1. Breathing: Use the diaphragm to breathe deeply. Practice breathing by lying on your back on the floor with a heavy book on your abdomen. The book should rise when you inhale and sink when you exhale.
2. Sitting position: Sit up straight in the chair, leaning slightly forward with your hips acting as a fulcrum. Your head should be in a natural position, looking straight forward, not looking up or down. Adjust the height of the bassoon so that the reed easily aims straight into your mouth. Your sitting posture should be the same with or without the bassoon; if you are contorting to accommodate the bassoon, then it's time to readjust.
3. Embouchure: Wrap your lips completely around your teeth and push your lower jaw back, forming an overbite. (The teeth never touch the reed.) All pressure on the reed is applied from above. (Never push up on the reed!) If your embouchure is too tight you will constrict the reed, preventing it from vibrating. Your embouchure needs flexibility so that it can loosen for lower notes and tighten for higher notes.
4. Reed placement: Be sure not to place the reed too far into your mouth- generally, aim to insert about half of the blade. More of the reed should be inserted into your mouth for high notes and less for low notes.
5. Sound concept: It’s advisable to listen to recordings of bassoonists to develop a tonal goal. The solo recordings or youtube videos of Klaus Thunemann, Gustavo Nunez, Judith leClair, Nadina Mackie Jackson, Bernard Garfield and Milan Turkovic are highly recommended.
6. Intonation: One of the most challenging aspects of bassoon playing is intonation. Most notes on the instrument have a lot of pitch flexibility, and bassoonists need some sort of guide to refer to- preferably an electronic tuner like the Boss TU-12H. This particular tuner is no longer manufactured, but I just bought one on eBay.
7. Rhythm: Rhythm is a critical aspect of performance, and metronome practice is essential. When sight reading, remember that rhythm is top priority. If the rhythm is right, other flaws can be overlooked, but if the rhythm is flawed, nothing else matters.
8. Musicianship: Musical sense is best learned from listening to lots of performances and recordings of great singers, string players and pianists.

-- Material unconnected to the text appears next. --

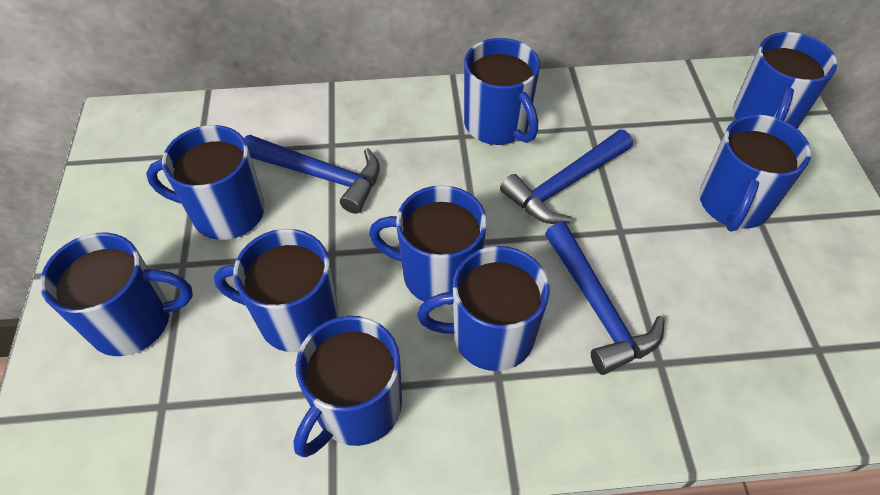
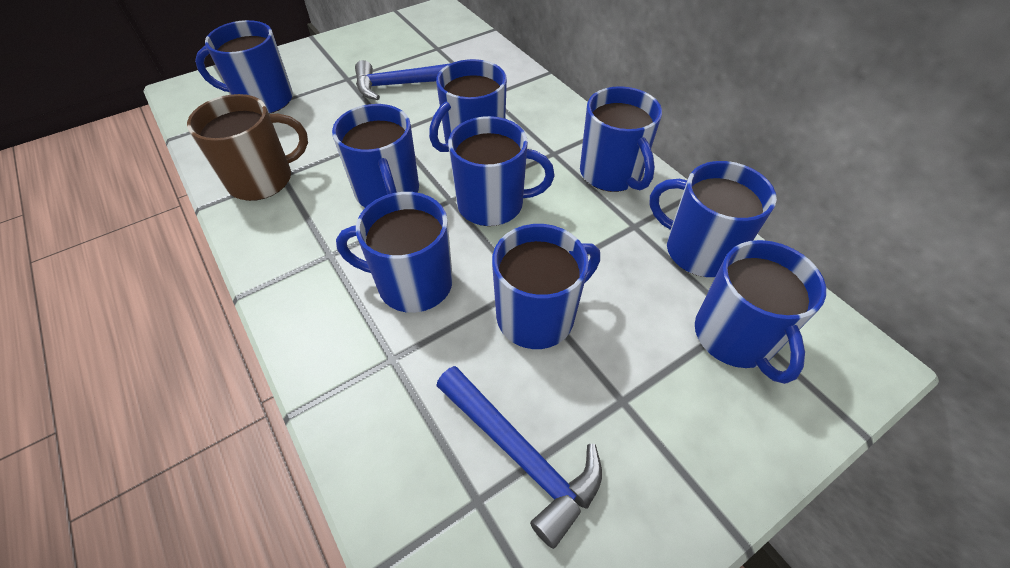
blue hammer: 3 -> 2
brown mug: 0 -> 1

9. Vibrato: When learning vibrato, it’s helpful to practice pulsating (loud-soft-loud-soft, etc.) in a set rhythm on long tones. (Try it on the reed alone first!) For example, with the metronome at 60, pulsate 4 times per beat, and when that becomes reliable, try 5 times per beat. It’s ideal to be able to vary your vibrato in speed and fluctuation. But first make sure that your straight tones are steady! (Practice long tones with and without crescendos and diminuendos to stabilize your straight tones.) One of the biggest challenges of using vibrato on the bassoon is figuring out how to match vibrato from note to note, since some notes vibrate easier than others.
10. Practicing: Never practice a mistake! If your playing isn’t accurate, don’t go on- stop, fix the problem, then proceed. Fix problems by slowing down! Find a tempo at which you can play the passage, and become rock solid at that tempo before increasing it. It often helps to make up little customized exercises. For example, you may wish to focus on just one interval at first, and then gradually add more notes one at a time. Applying dotted rhythms or other rhythms is often helpful, and removing all articulation so that you are slurring everything is a great way to ensure accurate finger motion. If the problem persists despite your careful efforts, take a break.
11. Care of instrument: The bassoon should never be laid down. Disassemble it and put it in its case (being sure to swab the boot!) if you don’t have access to a bassoon stand. Don’t lay the boot flat in the case without swabbing it first. The bocal should be cleaned once every month or two, preferably with a bocal swab. Key oil should be applied every few months to each moving part.